I get dinged a fair amount by other bloggers and in comments for being a bit bloodless and analytical. And I wouldn’t recommend my writing on church/state jurisprudence, even when I think it’s tolerably clear, as an introduction to my life as a Christian. The living parts tend to happen at a smaller scale for me, as when I was meditating on various Broadway showtunes in the run-up to my baptism. And, there, I was trusting you all to listen to the songs and hopefully have them catch you the same way they did me.
The more personal an experience, the harder it is to assume that your audience has all the necessary references to get a visceral experience of it. I remember one discussion with a coworker where, in order to talk about sin, I wanted to make reference to The Great Divorce, The Brothers Karamazov, ergonomic approaches to posture, Les Miserables, and a New Yorker article on phantom limb pain.
I can find myself in the position described by Douglas Hofstadter in his work on analogy Surfaces and Essences where you end up envying a language that has managed to end up with one word that encapsulates a concept that your own language has splintered into nuanced, separate words. Since I don’t know the name for that central idea in your private language of metaphor, I keep showing you ideas from my experience that nearly catch it, in the hopes that you’ll end up on the same page. (Think of pointing to a stop sign, a tomato, a candy cane, in the hopes of communicating the idea red).
This is part of the reason for why I have been hitherto unsuccessful in actually describing my conversion – what happened to me and what it was like for me.

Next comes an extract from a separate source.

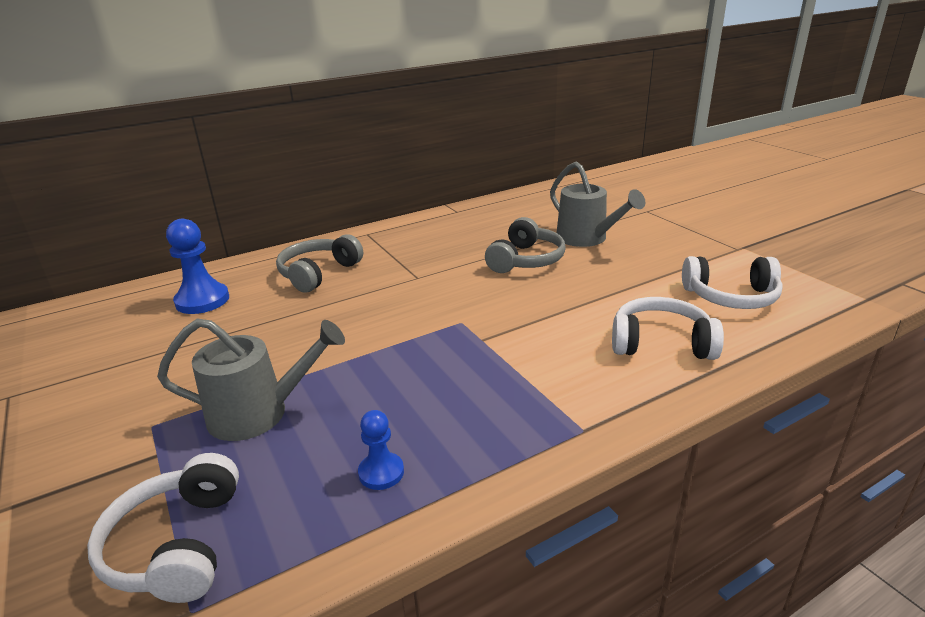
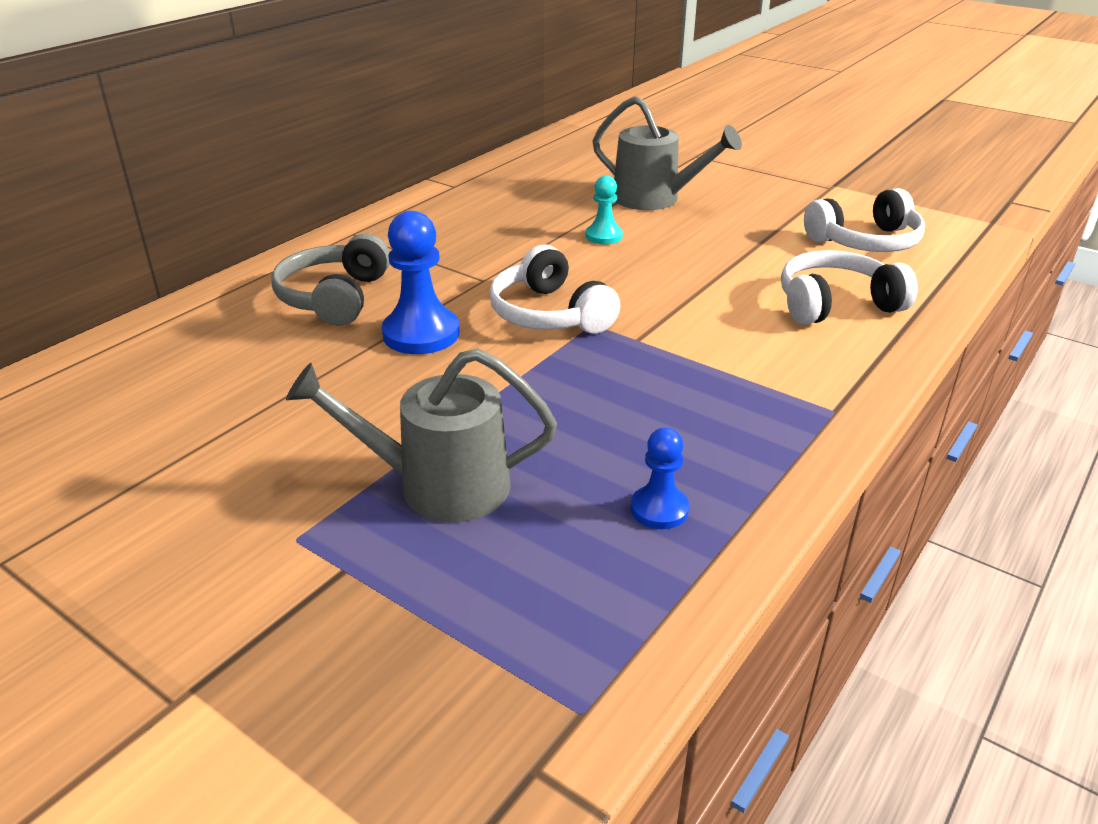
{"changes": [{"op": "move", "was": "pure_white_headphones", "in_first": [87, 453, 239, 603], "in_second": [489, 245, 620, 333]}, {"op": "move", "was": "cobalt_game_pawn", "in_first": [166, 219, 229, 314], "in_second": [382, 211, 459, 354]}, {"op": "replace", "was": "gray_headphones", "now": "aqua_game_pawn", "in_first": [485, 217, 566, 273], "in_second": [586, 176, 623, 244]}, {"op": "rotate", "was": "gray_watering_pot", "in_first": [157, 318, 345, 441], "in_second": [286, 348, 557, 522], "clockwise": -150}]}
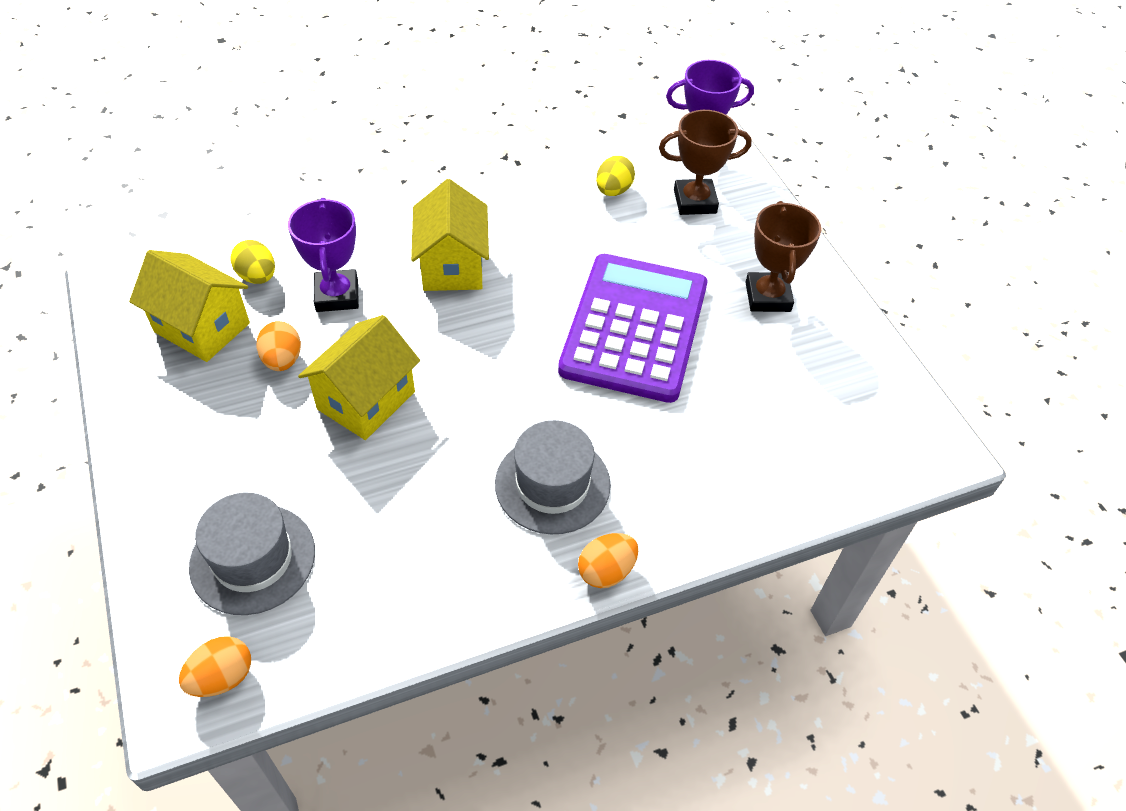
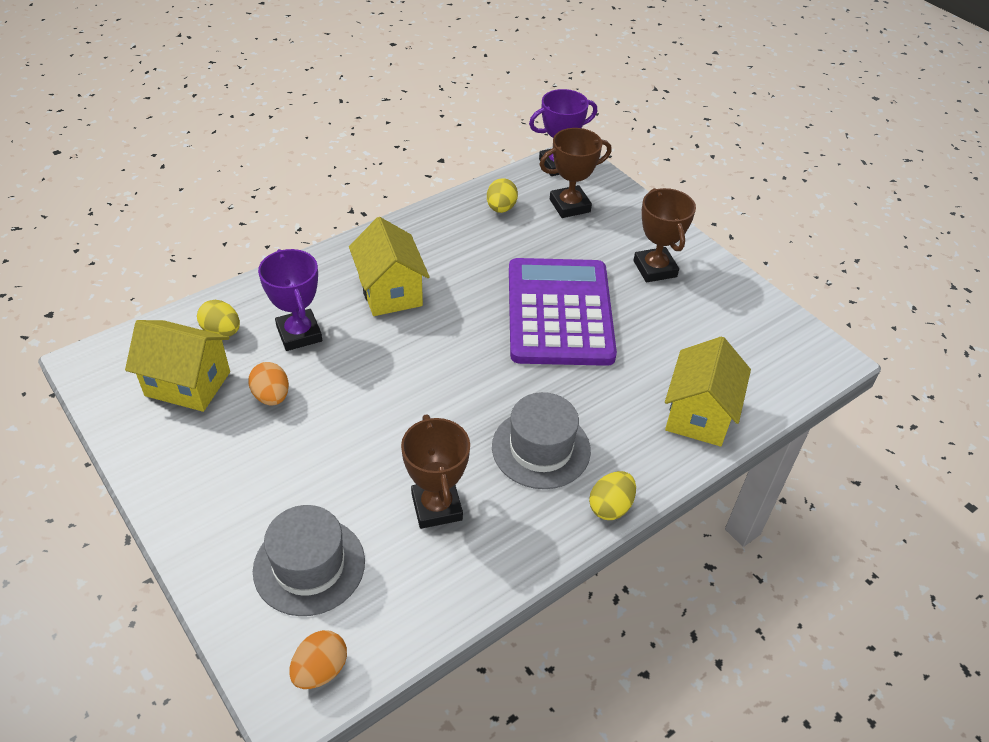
{"changes": [{"op": "insert", "now": "dark_brown_trophy", "in_second": [401, 415, 470, 529]}, {"op": "move", "was": "golden_toy_house", "in_first": [298, 315, 420, 440], "in_second": [665, 336, 751, 446]}, {"op": "recolor", "was": "bright_orange_egg", "now": "golden_egg", "in_first": [578, 533, 638, 588], "in_second": [589, 471, 636, 520]}]}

It is almost impossible to just isolate a few key moments in my life and still have the meaningfulness of them make sense to other people. It increasingly becomes an attempt at autobiography, since the aspects of my life which would ultimately push me in that direction go way back to childhood.
The parts of this blog where I think I’m at my haziest is when I’m trying to articulate my lived experience. All the things which may seem perfectly clear to me are often obtuse to other people, and when I try to ‘translate’ it, there’s a tendency to make it mushy or falsified (a question I’m often asked: “how was Church today?” I always kind of want to say something like, “I confessed my sins to Jesus and then consumed His flesh and blood, so it was pretty intense, I guess.” )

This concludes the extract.